You’ve probably heard the top 3 “rules” when it comes to real estate is “location, location, location.” 

It’s true; location counts for a great deal in every real estate investment or transaction. But I’d say a very close Rule #4 is: Communication is Key.

The 4th Rule

One of the biggest complaints most buyers, sellers, and owners/investors have when working with their agent is communication, or lack thereof. And when it comes down to money, it’s totally understandable! Buying or selling a home is one of the biggest financial (and often emotional) transactions in a person’s life. Working with investment properties may be less emotional, but the dollars are often bigger. More $$ on the line = more stress potential.
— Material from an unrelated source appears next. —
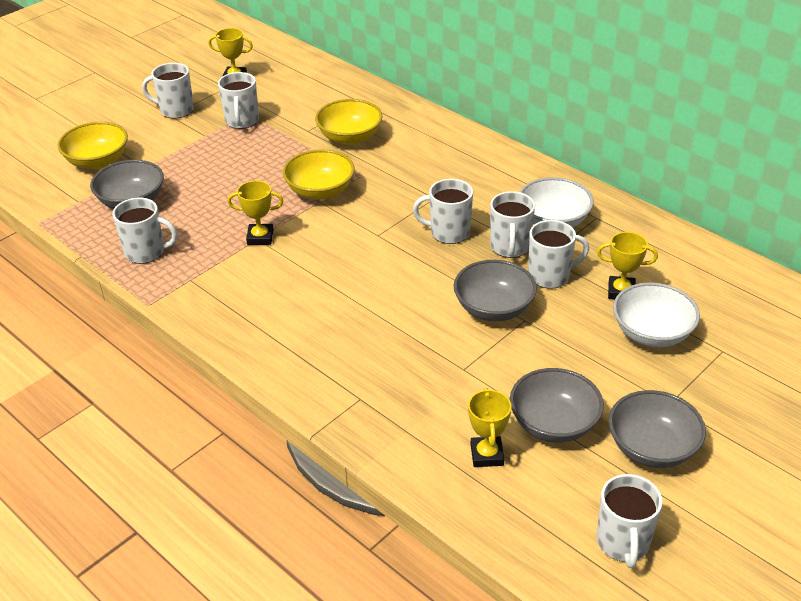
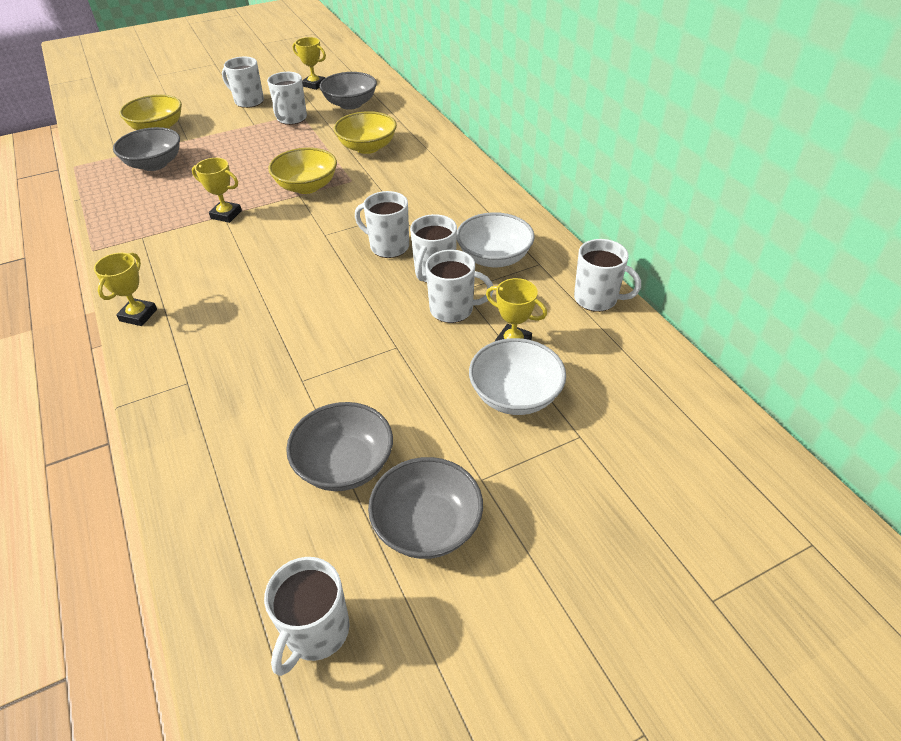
camera: 20 degrees right, 5 degrees up
(146, 252) = (129, 206): white mug -> white mug (597, 299)
(487, 455) = (255, 478): yellow trophy -> yellow trophy (138, 315)
(493, 308) = (375, 328): grey bowl -> grey bowl (350, 104)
So if poor communication is such a big issue for so many people, why is it still happening? Why are there so many people feeling unheard, and how do we change that?

The Client’s Role

Communication is a two-way street. I’m not going to sugar-coat it. Much as I try, I’m not a mind-reader. It really helps when my clients are clear with me about what they want to accomplish, when, and how they like to stay in touch.
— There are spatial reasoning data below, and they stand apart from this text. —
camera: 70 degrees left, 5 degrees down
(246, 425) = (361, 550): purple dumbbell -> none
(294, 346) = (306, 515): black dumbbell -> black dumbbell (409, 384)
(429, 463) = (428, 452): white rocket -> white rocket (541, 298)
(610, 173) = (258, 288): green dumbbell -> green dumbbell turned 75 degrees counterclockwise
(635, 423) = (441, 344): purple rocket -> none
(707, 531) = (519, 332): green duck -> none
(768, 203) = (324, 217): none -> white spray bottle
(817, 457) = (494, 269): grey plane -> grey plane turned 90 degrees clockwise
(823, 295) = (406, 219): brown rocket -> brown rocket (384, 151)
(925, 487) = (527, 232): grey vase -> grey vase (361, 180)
As a broker and property manager, it is absolutely vital for me to have good communication with my buyers, sellers, and investors. Even for property owners who want to be totally checked out! In this case, I’d say it’s even more important to establish the plan for communication early on.
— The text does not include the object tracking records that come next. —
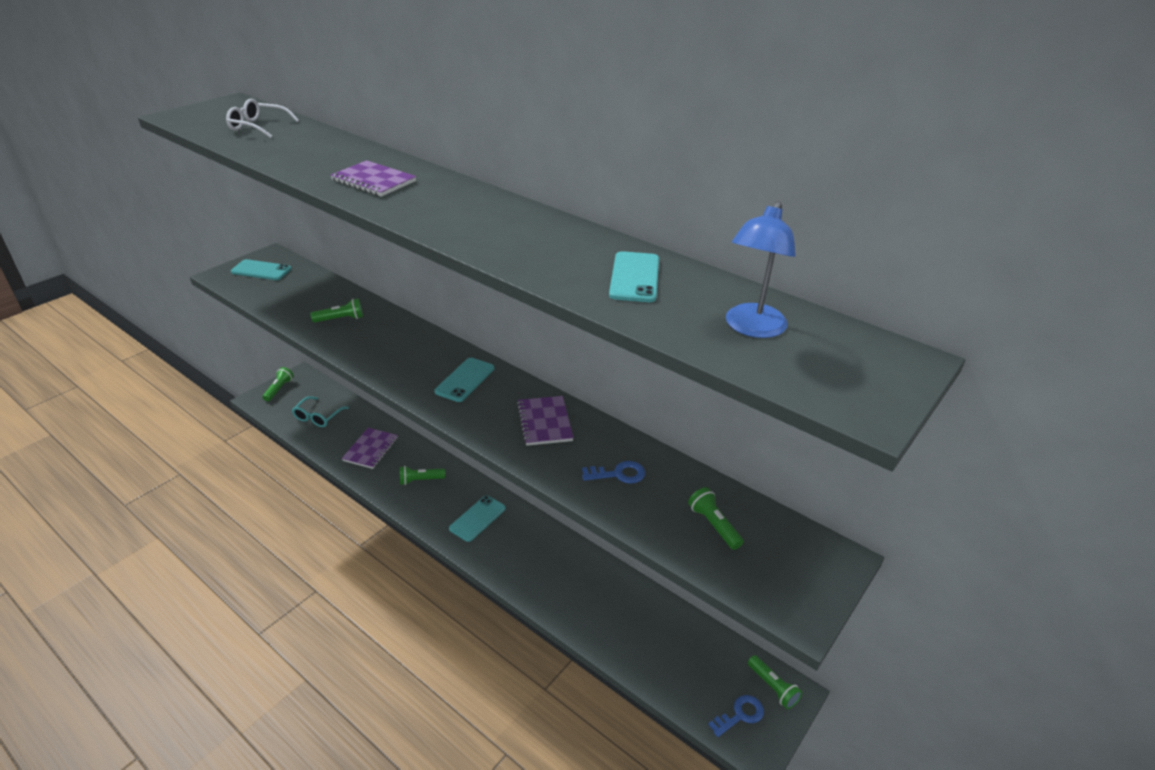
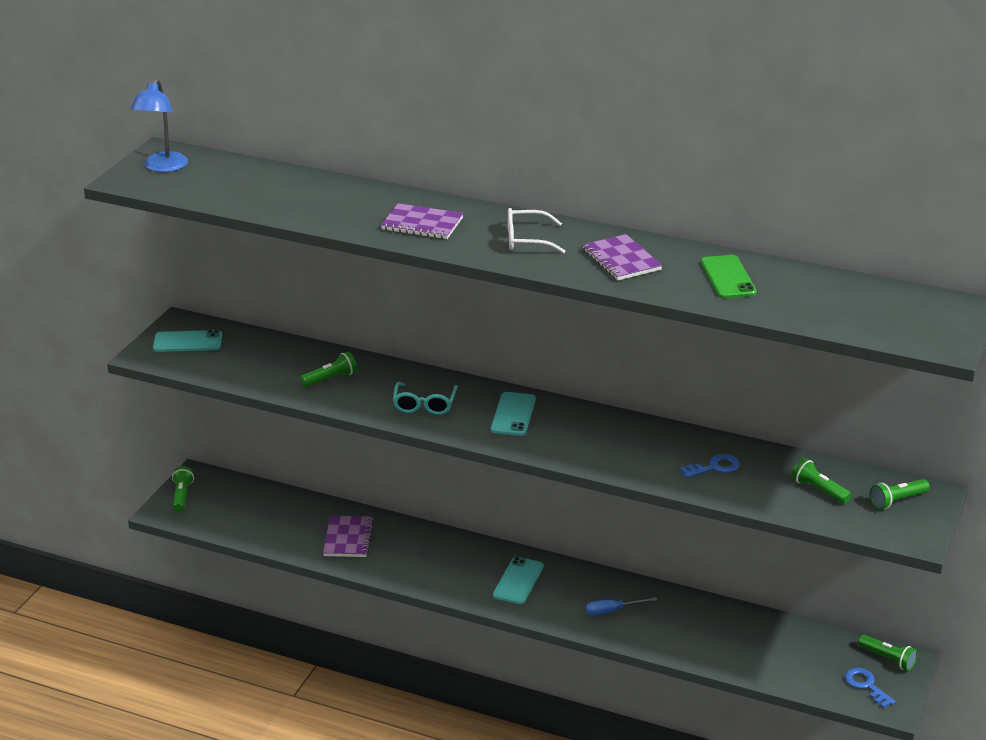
camera: 15 degrees left, 5 degrees down
(258, 126) = (233, 180): white glasses -> white glasses (527, 240)
(318, 417) = (257, 517): turquoise glasses -> turquoise glasses (424, 405)
(420, 480) = (429, 558): green flashlight -> green flashlight (897, 501)
(539, 568) = (612, 611): none -> blue screwdriver
(544, 422) = (619, 438): purple notebook -> purple notebook (621, 260)
(635, 277) = (728, 277): turquoise phone -> green phone
(740, 715) = (866, 685): blue key -> blue key turned 75 degrees counterclockwise
(751, 328) = (841, 303): blue lamp -> blue lamp (163, 167)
For instance, if you’re going to be on sabbatical for a year, or traveling around the world for months at a time, tell your property manager and/or agent what your plans are. When will you be gone? Will you be reachable while you’re away? If not, how do you want to deal with any issues that may come up? Establishing these protocols before an emergency happens helps tremendously when it comes to feelings of good communication.

Are you a phone person? Or do you prefer text? What’s your day-to-day like? Are you in meetings all day, or home with young children?  Do you want to see listings the minute they come on the market, or would you prefer to see a daily or weekly summary? Do you want all the stats and data, or do you feel like you’ve already got enough going on without poring over sales data spreadsheets? Be frank with your real estate professional about what you need and how you like to give and receive information. Really, it’s OK. We see it all!

Communication in Buying and Selling

OK, I haven’t done a scientific study here, but I’d say 9 out of 10 “communication issues” between buyers and sellers and their agent boil down to this: trust. Buyers and sellers who don’t trust their agent are much less likely to communicate their wants and needs, much less communicate clearly.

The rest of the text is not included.